If you think that Christians are anti-science, then consider this. Who is most opposed to nuclear power, automotive research, nanotechnology and genetically modified foods? Environmentalists and other secular luddites. Show me the major conservative Christian group that is afraid of any research except in areas that modify what it means to be human. I'm serious, show me where there is a general trend away from technology among Christians because I can show you plenty of examples where secular and neo-pagan environmentalists have gone absolutely insane over research and development of technologies they barely understand.
Those of you who think that we're all frothing at the mouth lunatics who hear evolution and screach in terror, rather than smirk at it, need to get out a little more. I am a software developer and I've known many Christians in other fields such as Physics, Chemistry and Math. There's nothing religious about genetics, quantum theory, Von Neumann machines, Calculus or the vast majority of scientific and engineering pursuits.
It really is a big and complex world out there. So look at Christianity again, but this time don't get your knowledge of it off of sugar packets like Grandpa Simpson got his history education. You might be horrified to find out that Christians are just as diverse as the rest of the country. Forget what you think you know about us because we're only 11% of the population.
Technorati tags: Christianity, Science, Engineering, Luddite.
Just because a person chooses not to take the words in the Bible literally, that doesn't mean that person isn't Christian. Why would God give you a mind if he intended to hand you all the answers anyway?
The Bible is just one more source of human wisdom.

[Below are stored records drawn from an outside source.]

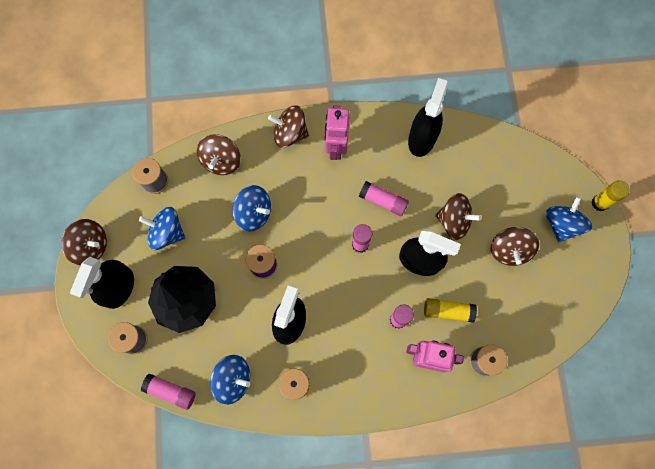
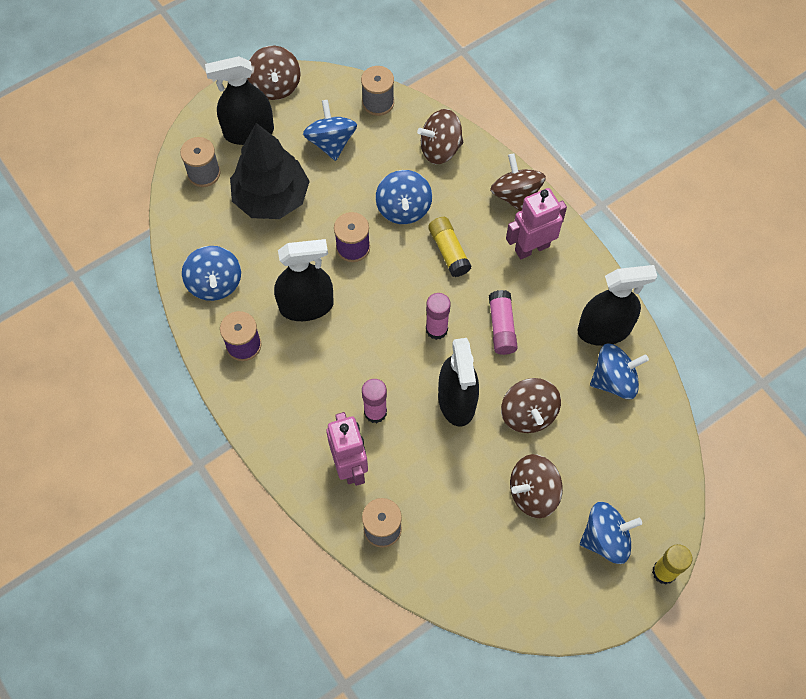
camera: 60 degrees right, 10 degrees down
(170, 391) = (171, 234): pink glue stick -> none
(448, 311) = (417, 460): yellow glue stick -> yellow glue stick (449, 251)
(460, 154) = (614, 380): none -> blue spinning top

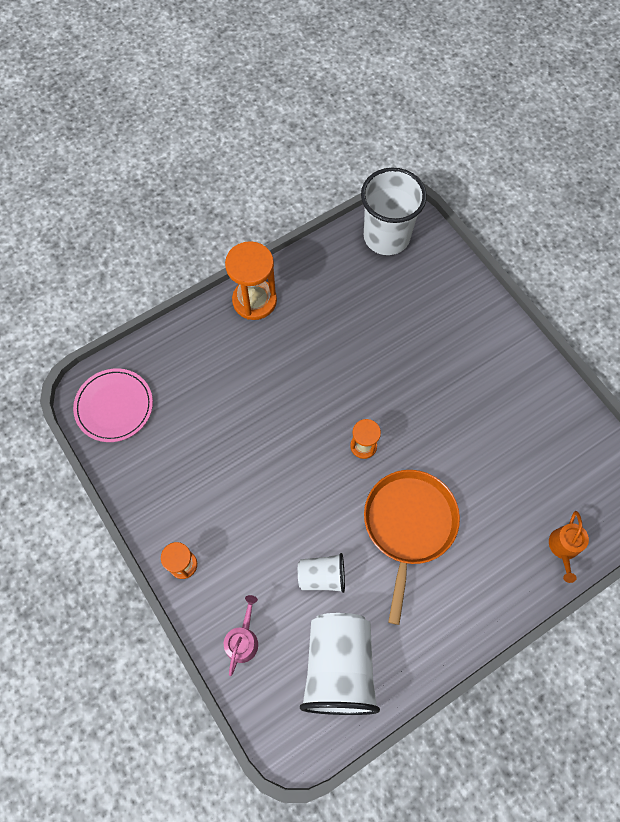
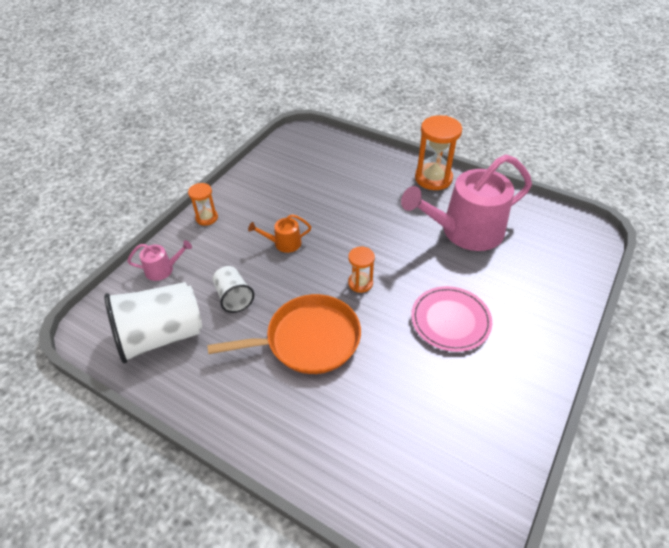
camera: 65 degrees right, 20 degrees down
(114, 406) = (302, 146): pink plate -> pink plate (450, 320)
(346, 316) = (465, 231): none -> pink watering can
(386, 237) = (561, 229): white cup -> none
(563, 548) = (357, 484): orange watering can -> orange watering can (284, 243)

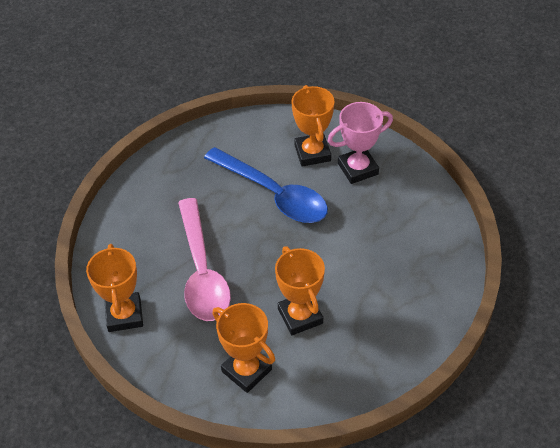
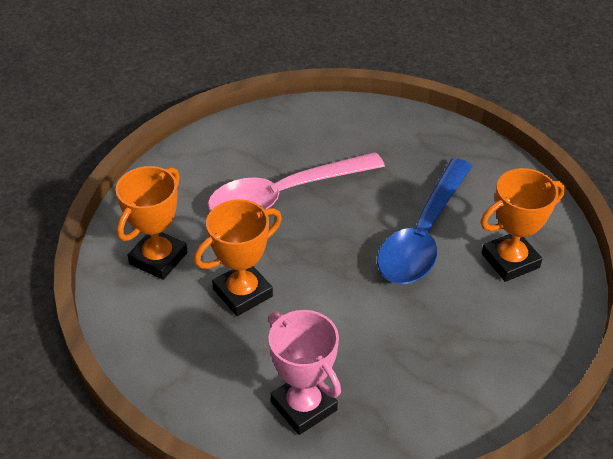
camera: 75 degrees right, 5 degrees down
(124, 315) = (211, 148): orange trophy -> none
(358, 169) = (504, 313): pink trophy -> pink trophy (303, 406)

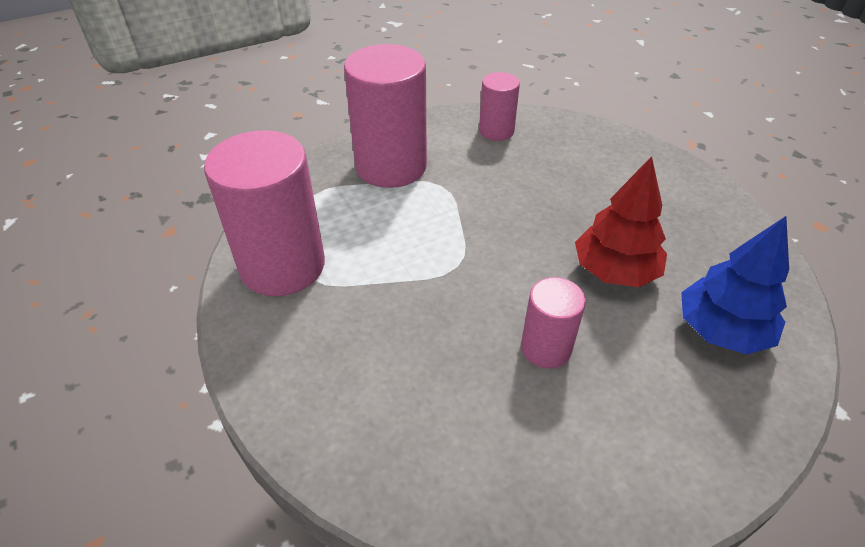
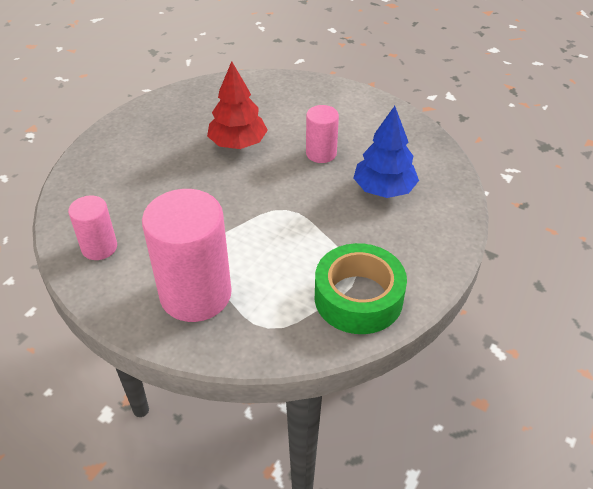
camera: 120 degrees left, 0 degrees up
(282, 266) = (358, 298): pink cylinder -> green tape
(721, 330) = (257, 101): blue tree -> blue tree (384, 189)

Each of its 66 books was written by a human being, or a group of them (e.g. the Old Testament. All the stories in the Old Testament were originally passed down through pre-literate Jewish culture). The books that made it into the Bible were selected by a committee of clergymen (and clergy are people, too!). The Bible is a human text. It should be taken seriously, but it's not the sole source of wisdom you seem to be making it out to be.
As for "smirking at" evolution on the basis of said 1500 year old book, I don't know why you would if you take science seriously. Or does evolution "change what it means to be human"?
Lucas, it's not about taking the Bible always literally, but a question of do you believe that in one form or another, the entire Bible is true? Now, somethings you have to take literally to be a Christian like you have to take Jesus' ministry literally, though not his parables. If you believe that Jesus Christ was something other than the Son of God, died for the remission of sins and was resurrected three days later.
My point in the previous post was that the Bible is the only legitimate and true source of moral and spiritual truth for Christians. It's nothing more than that and a history of the covenant between God and his people.
Science is also a lot more than evolution. There are a lot of scientists these days that are shying away from it. Part of the reason I laugh at evolutionists is that, let's assume it is true, it doesn't deny creationism. Only abiogenesis does that. Species only change by the sovereign will of God. The only people who find at least microevolution to be faith-shattering are those that haven't read the Bible enough to understand God's sovereignty.
In one sense, though, evolution does affect what it means to be human. Blacks were treated far worse during the Progressive Era of the United States, with its "scientific" outlook on everything than at any of the prior religious eras of American history. Significantly worse. Most of the crap that came to a head in the 50s and 60s started during that time. Evolution as a theory has a tendency to devalue human life in the eyes of a subset of people the way that no other theory has ever done.
I believe the Bible points to the truth.